Ele saiu antes que eu pudesse responder, deixando-me sozinha com o cheiro metálico do vestiário e o eco de suas palavras.
Do meu lugar na arquibancada, vi Katsuki entrar no ringue. Ele era uma força bruta, sim, mas havia algo mais na forma como se movia: uma precisão quase artística, como um escultor moldando o caos ao seu redor. Cada golpe parecia carregar não apenas força, mas também intenção.
E uma dor interna quase visível o suficiente para ser ignorada pelo meu olhar presunçoso.
E, no terceiro round, quando ele cambaleou após um golpe inesperado, senti algo prender em meu peito. Não era apenas preocupação; era um estranho tipo de admiração. Ele se levantou, claro, e venceu. Mas naquele momento de vulnerabilidade, vi o que ele talvez tentasse esconder: que ele também estava lutando contra algo que ia além do ringue.
Eu anotava tudo de forma minuciosamente cuidadosa, como desta vez não estava diretamente em frente ao ringue, as pessoas ao meu redor vez ou outra paravam para olhar o que eu estava fazendo, com certa estranheza no olhar.
Após a vitória, fui até os bastidores. Ele estava sentado em um banco, a cabeça baixa, respirando fundo. Parecia exausto, mas havia um leve sorriso nos lábios.
⎯ Parabéns. -minha voz saiu suave, quase um sussurro.
Ele ergueu o olhar para mim, e por um instante, o mundo pareceu desacelerar.
⎯ Você gostou? Anotou tudo? Tem alguma coisa que perdeu de vista? Quer o vídeo?
Você parece uma metralhadora assim.
- Foi... impactante. Você luta como quem escreve um poema, sabia? Intenso, mas preciso.
Ele franziu o cenho.
⎯ Isso é um elogio?
⎯ É uma observação. -dei de ombros.
Katsuki balançou a cabeça, mas havia algo novo em seu olhar, algo que eu não conseguia definir. Ele parecia estar me estudando, como se tentasse entender por que eu via o mundo de maneira tão diferente.

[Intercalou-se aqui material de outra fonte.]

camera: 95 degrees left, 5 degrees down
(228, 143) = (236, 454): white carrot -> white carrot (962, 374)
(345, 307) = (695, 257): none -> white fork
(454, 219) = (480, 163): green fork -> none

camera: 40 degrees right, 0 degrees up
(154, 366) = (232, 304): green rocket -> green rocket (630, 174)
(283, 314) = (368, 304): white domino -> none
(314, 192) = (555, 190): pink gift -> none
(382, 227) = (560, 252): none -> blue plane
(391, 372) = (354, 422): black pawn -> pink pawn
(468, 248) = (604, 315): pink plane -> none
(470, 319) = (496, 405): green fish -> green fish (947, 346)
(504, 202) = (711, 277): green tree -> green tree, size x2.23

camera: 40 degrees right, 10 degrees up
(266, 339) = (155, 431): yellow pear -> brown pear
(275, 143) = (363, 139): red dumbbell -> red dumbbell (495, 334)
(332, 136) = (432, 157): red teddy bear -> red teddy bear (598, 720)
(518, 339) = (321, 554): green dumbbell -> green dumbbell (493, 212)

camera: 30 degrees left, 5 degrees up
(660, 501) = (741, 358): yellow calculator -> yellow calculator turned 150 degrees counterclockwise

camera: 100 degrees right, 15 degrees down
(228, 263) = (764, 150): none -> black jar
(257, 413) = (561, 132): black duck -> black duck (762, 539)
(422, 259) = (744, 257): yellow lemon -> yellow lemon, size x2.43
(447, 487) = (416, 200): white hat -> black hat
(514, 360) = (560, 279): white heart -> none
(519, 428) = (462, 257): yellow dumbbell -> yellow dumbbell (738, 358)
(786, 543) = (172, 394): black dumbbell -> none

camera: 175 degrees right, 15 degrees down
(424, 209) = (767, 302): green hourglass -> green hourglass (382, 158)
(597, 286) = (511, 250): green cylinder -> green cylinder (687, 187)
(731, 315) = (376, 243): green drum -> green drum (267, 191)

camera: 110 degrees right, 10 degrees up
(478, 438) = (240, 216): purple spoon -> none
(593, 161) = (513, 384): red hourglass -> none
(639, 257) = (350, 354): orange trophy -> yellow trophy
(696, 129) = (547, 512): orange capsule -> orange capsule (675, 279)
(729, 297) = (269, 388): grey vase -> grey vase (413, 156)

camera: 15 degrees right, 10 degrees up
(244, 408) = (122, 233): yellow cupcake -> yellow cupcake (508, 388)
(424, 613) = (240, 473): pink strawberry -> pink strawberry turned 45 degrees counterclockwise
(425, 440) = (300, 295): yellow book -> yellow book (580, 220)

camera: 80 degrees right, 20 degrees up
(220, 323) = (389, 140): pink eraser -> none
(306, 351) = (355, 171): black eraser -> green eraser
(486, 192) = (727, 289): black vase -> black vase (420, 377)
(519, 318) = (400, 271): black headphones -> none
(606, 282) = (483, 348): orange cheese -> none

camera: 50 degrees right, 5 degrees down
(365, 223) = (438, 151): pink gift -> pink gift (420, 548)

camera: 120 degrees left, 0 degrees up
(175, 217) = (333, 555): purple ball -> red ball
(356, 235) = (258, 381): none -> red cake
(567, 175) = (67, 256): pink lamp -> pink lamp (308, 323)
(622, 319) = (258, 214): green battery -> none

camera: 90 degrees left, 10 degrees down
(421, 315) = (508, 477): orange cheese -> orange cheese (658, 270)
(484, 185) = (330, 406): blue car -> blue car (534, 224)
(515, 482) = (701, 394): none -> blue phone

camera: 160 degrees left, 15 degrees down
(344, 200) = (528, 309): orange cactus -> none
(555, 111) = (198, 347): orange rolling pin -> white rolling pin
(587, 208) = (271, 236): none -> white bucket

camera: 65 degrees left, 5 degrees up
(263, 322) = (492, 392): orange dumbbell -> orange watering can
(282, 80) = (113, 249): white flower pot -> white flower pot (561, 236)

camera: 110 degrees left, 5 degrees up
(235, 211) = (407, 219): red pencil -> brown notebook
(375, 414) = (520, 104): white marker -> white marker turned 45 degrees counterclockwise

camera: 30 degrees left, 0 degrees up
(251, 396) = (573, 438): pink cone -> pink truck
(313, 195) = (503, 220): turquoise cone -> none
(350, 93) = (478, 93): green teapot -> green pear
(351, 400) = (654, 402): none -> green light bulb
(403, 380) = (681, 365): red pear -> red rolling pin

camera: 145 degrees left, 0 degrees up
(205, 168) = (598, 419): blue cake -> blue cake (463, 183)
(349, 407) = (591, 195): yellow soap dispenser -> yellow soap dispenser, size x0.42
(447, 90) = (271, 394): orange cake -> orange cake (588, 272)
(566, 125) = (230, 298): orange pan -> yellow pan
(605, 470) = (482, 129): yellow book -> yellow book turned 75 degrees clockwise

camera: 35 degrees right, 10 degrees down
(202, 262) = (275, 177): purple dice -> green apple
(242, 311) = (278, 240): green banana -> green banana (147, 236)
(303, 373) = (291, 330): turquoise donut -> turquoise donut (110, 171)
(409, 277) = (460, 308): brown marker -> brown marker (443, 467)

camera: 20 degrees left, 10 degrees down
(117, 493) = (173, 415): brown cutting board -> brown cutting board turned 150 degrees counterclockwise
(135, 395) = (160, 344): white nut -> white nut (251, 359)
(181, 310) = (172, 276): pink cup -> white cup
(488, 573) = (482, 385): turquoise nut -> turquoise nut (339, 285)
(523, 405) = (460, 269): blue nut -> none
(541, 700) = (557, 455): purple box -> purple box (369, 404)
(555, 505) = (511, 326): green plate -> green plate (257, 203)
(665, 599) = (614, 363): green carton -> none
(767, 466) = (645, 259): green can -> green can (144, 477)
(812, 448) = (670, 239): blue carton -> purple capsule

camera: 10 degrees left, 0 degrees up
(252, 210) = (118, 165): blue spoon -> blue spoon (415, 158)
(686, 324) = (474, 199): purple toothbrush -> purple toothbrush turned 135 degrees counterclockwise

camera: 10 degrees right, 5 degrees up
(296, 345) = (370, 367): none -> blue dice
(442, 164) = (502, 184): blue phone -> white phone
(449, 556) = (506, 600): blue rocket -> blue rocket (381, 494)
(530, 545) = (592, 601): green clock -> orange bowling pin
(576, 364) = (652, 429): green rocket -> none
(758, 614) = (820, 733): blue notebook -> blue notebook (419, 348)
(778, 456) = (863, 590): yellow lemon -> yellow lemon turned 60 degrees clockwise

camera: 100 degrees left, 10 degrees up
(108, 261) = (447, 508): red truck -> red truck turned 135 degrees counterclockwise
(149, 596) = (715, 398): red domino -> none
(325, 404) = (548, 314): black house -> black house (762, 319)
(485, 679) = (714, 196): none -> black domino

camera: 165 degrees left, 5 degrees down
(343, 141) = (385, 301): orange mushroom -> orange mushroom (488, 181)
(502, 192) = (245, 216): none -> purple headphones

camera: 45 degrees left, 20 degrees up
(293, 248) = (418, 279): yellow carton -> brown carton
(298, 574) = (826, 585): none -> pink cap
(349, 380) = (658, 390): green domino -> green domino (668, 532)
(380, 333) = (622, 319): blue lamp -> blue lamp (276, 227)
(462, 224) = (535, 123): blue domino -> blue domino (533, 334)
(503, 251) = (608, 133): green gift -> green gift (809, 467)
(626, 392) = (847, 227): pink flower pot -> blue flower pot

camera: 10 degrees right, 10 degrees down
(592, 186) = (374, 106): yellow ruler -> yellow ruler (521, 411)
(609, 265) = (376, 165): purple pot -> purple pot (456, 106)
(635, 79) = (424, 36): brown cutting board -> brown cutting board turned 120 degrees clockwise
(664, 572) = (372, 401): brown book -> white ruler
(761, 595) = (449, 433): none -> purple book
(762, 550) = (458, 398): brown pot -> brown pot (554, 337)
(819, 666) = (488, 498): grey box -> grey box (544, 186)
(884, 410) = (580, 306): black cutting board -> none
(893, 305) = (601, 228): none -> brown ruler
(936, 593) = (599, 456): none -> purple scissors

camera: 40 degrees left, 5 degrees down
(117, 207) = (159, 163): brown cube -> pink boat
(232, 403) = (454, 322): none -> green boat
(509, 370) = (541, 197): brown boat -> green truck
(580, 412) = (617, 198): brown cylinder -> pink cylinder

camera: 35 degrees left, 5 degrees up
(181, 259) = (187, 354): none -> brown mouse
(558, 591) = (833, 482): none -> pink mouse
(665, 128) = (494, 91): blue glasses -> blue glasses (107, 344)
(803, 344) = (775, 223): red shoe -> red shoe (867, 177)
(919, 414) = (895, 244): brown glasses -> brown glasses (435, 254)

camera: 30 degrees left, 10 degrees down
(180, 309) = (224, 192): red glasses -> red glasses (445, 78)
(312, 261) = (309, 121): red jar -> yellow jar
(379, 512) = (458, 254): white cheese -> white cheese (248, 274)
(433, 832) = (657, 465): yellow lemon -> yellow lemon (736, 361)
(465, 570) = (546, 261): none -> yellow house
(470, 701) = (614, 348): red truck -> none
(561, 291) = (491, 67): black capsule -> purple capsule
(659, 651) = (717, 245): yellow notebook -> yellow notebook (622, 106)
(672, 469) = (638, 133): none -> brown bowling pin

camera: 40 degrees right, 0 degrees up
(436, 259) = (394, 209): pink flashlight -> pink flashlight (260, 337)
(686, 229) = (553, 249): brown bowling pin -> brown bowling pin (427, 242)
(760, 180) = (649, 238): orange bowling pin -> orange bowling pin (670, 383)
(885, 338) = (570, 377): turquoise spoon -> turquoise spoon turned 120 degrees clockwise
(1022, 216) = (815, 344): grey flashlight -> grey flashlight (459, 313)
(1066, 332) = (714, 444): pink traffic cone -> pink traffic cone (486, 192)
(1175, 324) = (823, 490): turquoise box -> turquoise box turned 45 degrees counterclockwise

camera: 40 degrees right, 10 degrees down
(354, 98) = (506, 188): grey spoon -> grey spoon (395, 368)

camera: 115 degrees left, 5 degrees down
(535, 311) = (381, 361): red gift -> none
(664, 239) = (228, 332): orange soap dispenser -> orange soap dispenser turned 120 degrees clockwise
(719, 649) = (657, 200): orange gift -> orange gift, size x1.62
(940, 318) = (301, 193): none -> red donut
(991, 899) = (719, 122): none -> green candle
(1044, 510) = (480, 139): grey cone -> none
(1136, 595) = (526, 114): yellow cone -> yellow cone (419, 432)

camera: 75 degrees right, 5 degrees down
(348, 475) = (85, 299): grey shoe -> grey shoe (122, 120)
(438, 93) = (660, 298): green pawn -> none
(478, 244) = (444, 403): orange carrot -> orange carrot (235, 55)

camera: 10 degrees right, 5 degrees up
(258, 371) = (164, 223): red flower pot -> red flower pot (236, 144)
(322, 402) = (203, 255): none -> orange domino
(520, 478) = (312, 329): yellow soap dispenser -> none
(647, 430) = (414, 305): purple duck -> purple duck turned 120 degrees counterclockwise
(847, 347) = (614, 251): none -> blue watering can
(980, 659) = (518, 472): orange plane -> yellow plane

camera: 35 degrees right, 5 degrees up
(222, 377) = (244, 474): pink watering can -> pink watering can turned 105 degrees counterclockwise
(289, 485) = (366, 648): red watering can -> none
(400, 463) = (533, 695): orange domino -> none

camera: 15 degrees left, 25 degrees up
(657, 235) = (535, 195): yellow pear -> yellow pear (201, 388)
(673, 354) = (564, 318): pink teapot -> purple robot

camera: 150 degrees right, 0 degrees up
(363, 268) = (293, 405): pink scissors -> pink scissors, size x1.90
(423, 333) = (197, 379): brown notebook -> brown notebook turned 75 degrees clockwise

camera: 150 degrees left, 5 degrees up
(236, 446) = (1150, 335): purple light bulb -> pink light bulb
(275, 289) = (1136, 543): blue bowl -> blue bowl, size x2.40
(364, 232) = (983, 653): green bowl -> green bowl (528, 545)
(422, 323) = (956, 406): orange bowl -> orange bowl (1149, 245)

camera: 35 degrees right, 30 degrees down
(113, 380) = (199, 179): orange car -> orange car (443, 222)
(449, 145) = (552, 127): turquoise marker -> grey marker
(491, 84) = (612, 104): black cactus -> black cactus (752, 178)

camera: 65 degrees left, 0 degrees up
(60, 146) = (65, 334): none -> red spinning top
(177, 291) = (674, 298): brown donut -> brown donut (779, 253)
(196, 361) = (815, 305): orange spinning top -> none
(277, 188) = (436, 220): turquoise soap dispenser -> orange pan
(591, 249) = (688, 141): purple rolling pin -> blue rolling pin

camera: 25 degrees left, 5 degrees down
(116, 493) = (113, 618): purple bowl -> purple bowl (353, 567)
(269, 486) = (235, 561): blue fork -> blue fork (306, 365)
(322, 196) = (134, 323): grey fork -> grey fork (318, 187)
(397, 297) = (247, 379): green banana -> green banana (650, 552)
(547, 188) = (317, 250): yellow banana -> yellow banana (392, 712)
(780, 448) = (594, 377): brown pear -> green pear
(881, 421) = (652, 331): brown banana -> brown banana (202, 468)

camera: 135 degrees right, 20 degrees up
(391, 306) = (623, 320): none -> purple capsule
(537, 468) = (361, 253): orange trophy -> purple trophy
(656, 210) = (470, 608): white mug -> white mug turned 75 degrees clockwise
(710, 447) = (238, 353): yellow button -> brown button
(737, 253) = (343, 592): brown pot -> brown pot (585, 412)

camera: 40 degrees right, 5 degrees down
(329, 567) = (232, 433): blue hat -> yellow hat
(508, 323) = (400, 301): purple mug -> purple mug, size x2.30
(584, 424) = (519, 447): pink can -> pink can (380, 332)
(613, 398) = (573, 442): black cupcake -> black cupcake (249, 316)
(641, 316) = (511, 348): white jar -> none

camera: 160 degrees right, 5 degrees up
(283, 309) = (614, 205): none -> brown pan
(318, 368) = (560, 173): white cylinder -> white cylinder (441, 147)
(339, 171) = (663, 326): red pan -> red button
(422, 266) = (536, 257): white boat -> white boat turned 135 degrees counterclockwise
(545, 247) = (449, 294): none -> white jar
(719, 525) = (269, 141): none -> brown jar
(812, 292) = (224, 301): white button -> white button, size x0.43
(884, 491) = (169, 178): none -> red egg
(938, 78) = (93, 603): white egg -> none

⎯ Você deveria tentar isso também, sabia? -ele murmurou de repente.
⎯ Tentar o quê?
⎯ Lutar. Não com os punhos, mas com... tudo isso. -ele gesticulou vagamente, como se estivesse tentando explicar algo muito maior do que palavras podiam alcançar. ⎯ Com o que está te prendendo.
Fiquei em silêncio por alguns segundos, sentindo o peso das palavras dele. Katsuki era brusco, direto, mas às vezes, apenas às vezes, ele acertava em cheio.
⎯ Talvez você esteja certo. -minha resposta veio mais como um pensamento em voz alta do que como uma concordância.
Ele riu, um som curto e quase sarcástico.
⎯ Claro que estou. Agora vai pra casa, sua esquisita.
Enquanto ele se afastava, senti algo dentro de mim mudar. Pela primeira vez, a ideia de lutar - não no ringue, mas pela minha vida, pelos meus sonhos - não parecia tão impossível.
Mais tarde, enquanto voltava para casa, escrevi no meu caderno: "O mundo é uma arena, e viver é uma luta constante entre quem somos e quem queremos ser. Talvez seja hora de deixar o medo de lado e começar a lutar de verdade."